Ethyl gallate isolated from Pistacia integerrima Linn. inhibits cell adhesion molecules by blocking AP-1 transcription factor

Abstract

Ethnopharmacological relevance: Galls from Pistacia integerrima Linn. (kakadshringhi) have been used as therapeutic agent for various inflammatory diseases in Indian system of traditional medicine. However, the active constituents underlying the medicinal properties of the Pistacia integerrima Linn. have not been thoroughly investigated yet. Aim of the study: Deregulated expression of cell adhesion molecules (CAMs) on vascular endothelium aggravates the inflammatory condition in various chronic diseases. In this work, we aimed to identify the active constituent from leaf gall of Pistacia integerrima Linn. using CAMs expression assay in activity guided purification, followed by determining the molecular mechanism of action. Material and methods: Cell based ELISA for LPS induced CAMs expression in human vein endothelial cells (HUVECs) was used for the activity guided isolation form Pistacia galls followed by structural determination of active constituent using IR, MS and NMR spectroscopy. Mechanism of action of the active constituent was investigated by western blot, RT-PCR and EMSA experiments. Results: In our study, ethyl gallate (EG) was identified as the active constituent of Pistacia integerrima Linn. for mediating its anti-inflammatory activity. It significantly attenuated LPS induced ICAM-1 and VCAM-1 at the protein and mRNA levels.
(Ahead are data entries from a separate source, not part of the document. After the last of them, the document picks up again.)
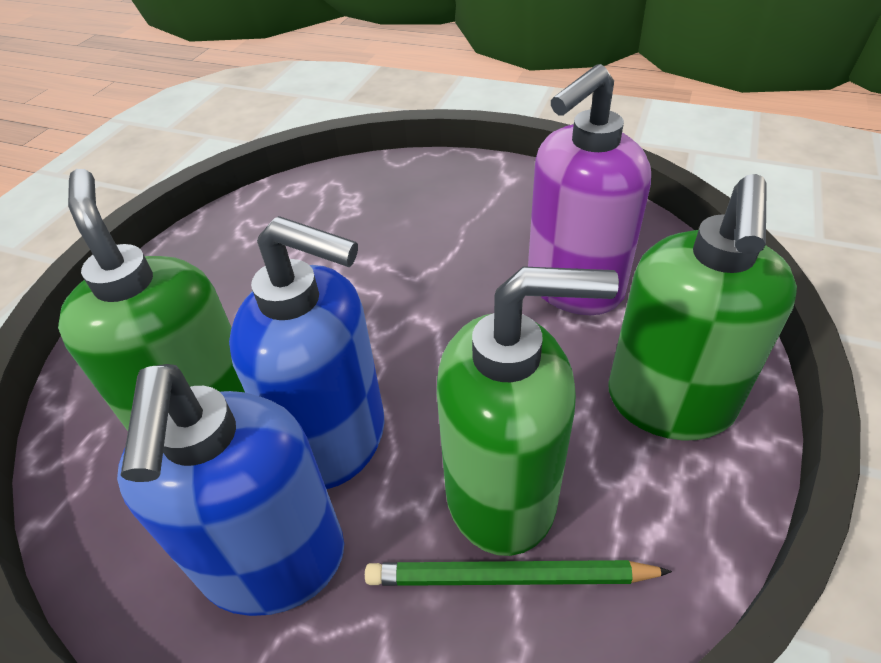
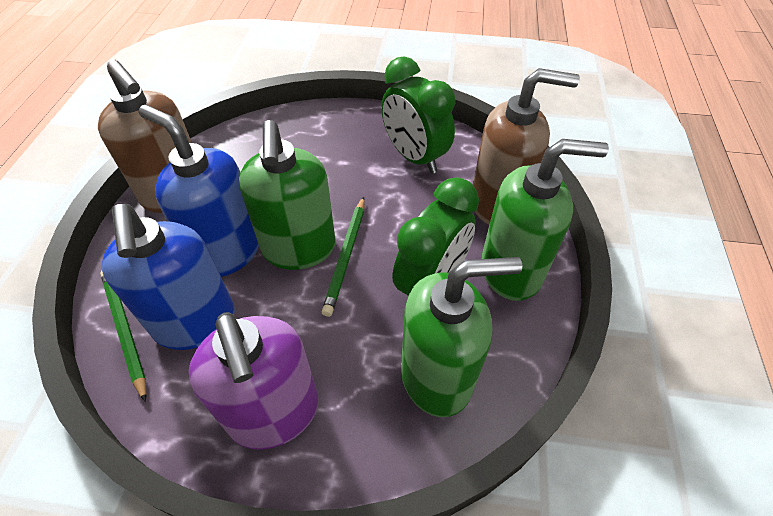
brown soap dispenser: 0 -> 2
green clock: 0 -> 2
green pencil: 1 -> 2

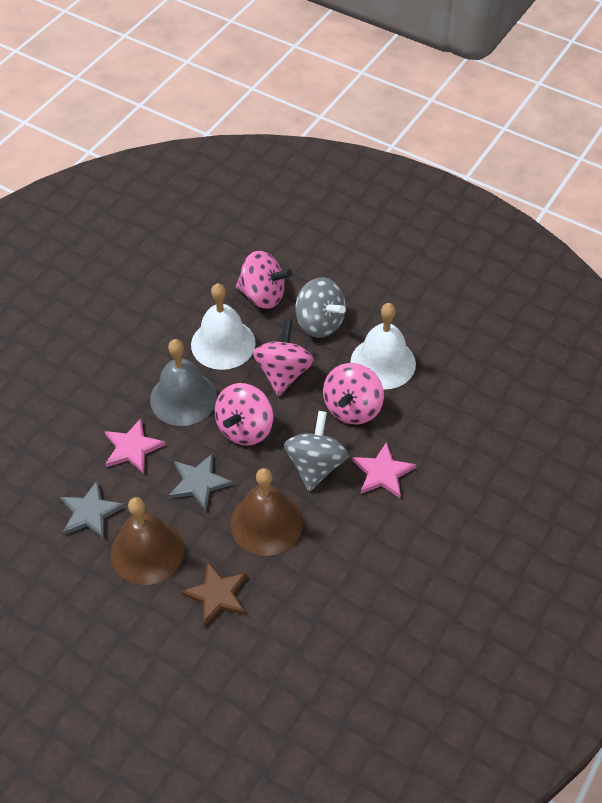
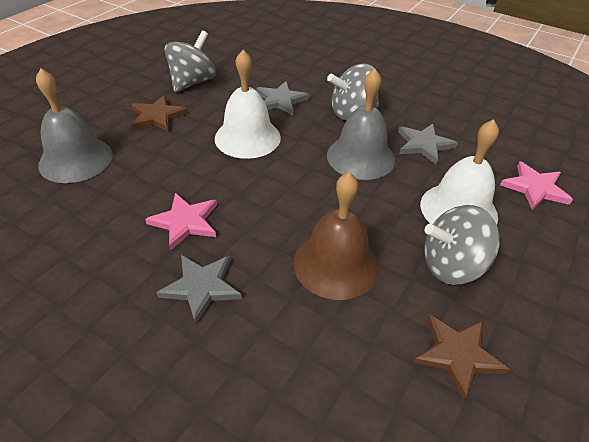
brown bell: 2 -> 1
brown star: 1 -> 2
grey bell: 1 -> 2
grey spinning top: 2 -> 3
grey star: 2 -> 3
pink spinning top: 4 -> 0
At a functional level, it inhibited the adhesion of neutrophils to LPS activated endothelium. To identify its mechanism of action, we demonstrated that EG inhibited LPS induced cell adhesion molecules expression by blocking AP-1 transcription factor without affecting nuclear transcription factor-κB (NF-κB). Conclusion: Our results suggest that EG could be useful as a lead molecule for developing therapeutic agent for various inflammatory diseases.